No, really, that exists. “Incel” stands for “involuntarily celibate.” And self-described “incels” have developed an entire theory for their lack of sexual prowess — a theory that essentially blames women for being attracted to strong or rich men. And it’s a theory that’s steeped in sexual entitlement, the belief that men somehow have a right to have sex. Most incels aren’t violent: As Zack Beauchamp wrote in an interesting Vox piece, many are “simply sad and lonely men, suffering from extreme social anxiety or deep depression.” Others, however, have translated their heartbreak into rage and violence. Alek Minassian is one such man. Another is Elliot Rodger, a California man who went on a killing spree in 2014.

Earlier this week New York Times columnist Ross Douthat wrote a characteristically thoughtful piece noting in part that this sense of frustration and despair is a natural consequence of the sexual revolution. This revolution, “like other forms of neoliberal deregulation,” created “new winners and losers, new hierarchies to replace the old ones, privileging the beautiful and rich and socially adept in new ways and relegating others to new forms of loneliness and frustration.”

This is exactly right, and as Ross relates, the problem is exacerbated by our society’s “essentially Hefnerian” view of sex. In other words, the sexual revolution didn’t just disrupt existing social norms and existing theological ideas; it sought to replace them with a worldview that elevated sexual experience to quasi-religious status. Sex isn’t just part of life, it is essential to fulfillment.

When it comes to incel, this is a new twist on an old story. Strip transcendence from the culture, replace the greater thing (genuine faith) with a lesser thing (sexual indulgence) that is not universally available, and the recipe for human misery is complete. When sex is the new god, what are the sexless to do?

Strip transcendence from the culture, replace genuine faith with something that is not universally available, and the recipe for human misery is complete.

Substitute sex for wealth or status, and you see that this temptation has ancient and enduring roots. And the secular response is often just as destructive as the initial mistake. Wealth isn’t universally available and some people excel when others fail, and the question comes: “How can we level these economic outcomes?” The same applies to status hierarchies even in the midst of greater economic equality. “How can we make everyone special?”

Ross is certainly correct that a conservative response dedicated to “reviving or adapting older ideas about the virtues of monogamy and chastity and permanence and the special respect owed to the celibate” is “not the natural response for a society like ours,” so I’d suggest a modification. Celebration of monogamy and chastity should be the result of the intended, much larger transformation. Put simply, one cannot locate his sense of transcendence in chastity or monogamy but rather in the obedience to and reverence for a living God.
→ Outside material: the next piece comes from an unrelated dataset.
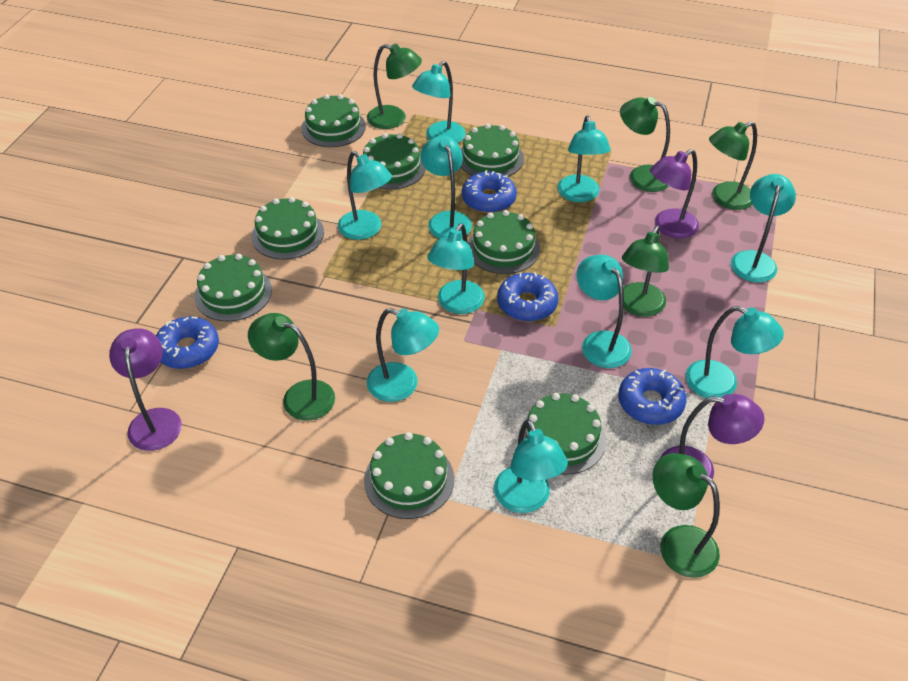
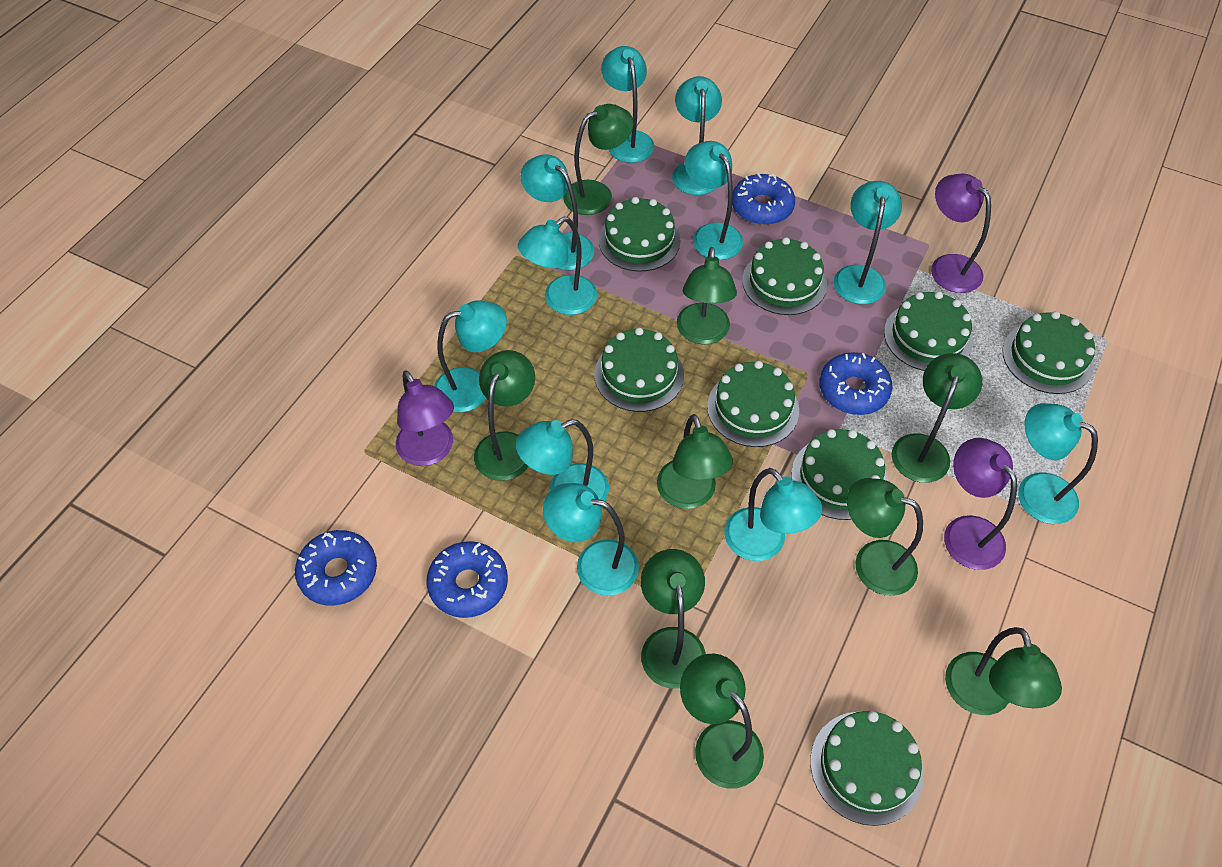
green lamp: 6 -> 9
turquoise lamp: 10 -> 11

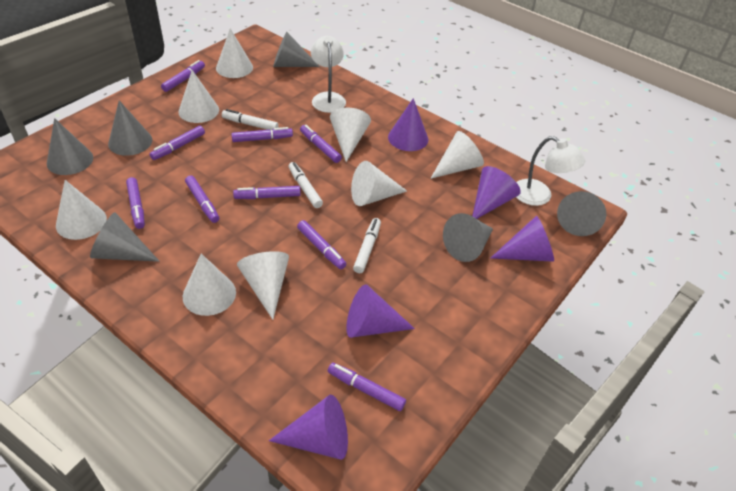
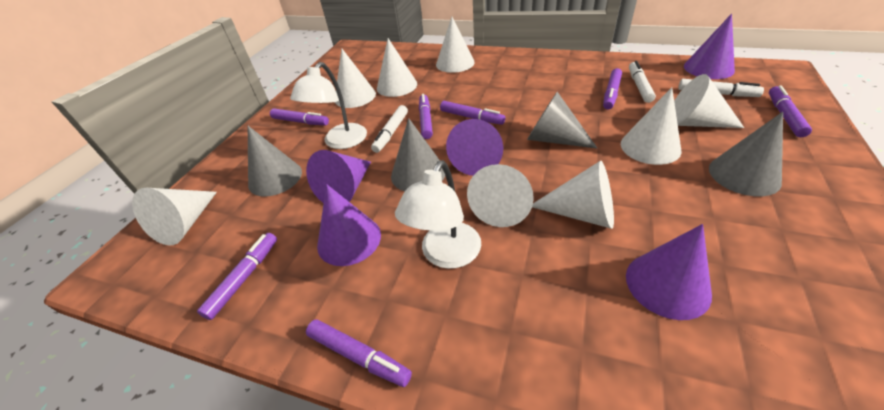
grey cone: 6 -> 4
purple marker: 9 -> 7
The truth of Ecclesiastes 3:11 — that God set eternity in the hearts of men — has rarely been more obvious than in the present age. And the endless, futile quest to replace the eternal with the temporal is crushing the human spirit. And, there is of course a Christian analog to this secular pursuit — the legalism of fundamentalism of all stripes, a legalism that places devotion to virtue over devotion to God, that makes, say, monogamy or celibacy the purpose of life rather than the consequence of pursuing the larger purpose.

The men of the incel movement are pursuing a god they can’t have. They’re in fact pursuing a god that will disappoint them even if they obtain what they want the most. And so they do what sinful men have done throughout all of human history. They lash out at the objects of their desire. No woman should feel the least bit guilty for not desiring any man — no matter how many movies or television shows teach them that the nerd is the true prize, and the lonely man is the best catch. Instead it is the responsibility of the lonely man to find meaning apart from women. And that meaning happens to be found in a resurrected Christ who — unlike any other false god — can be found by any person who seeks His face.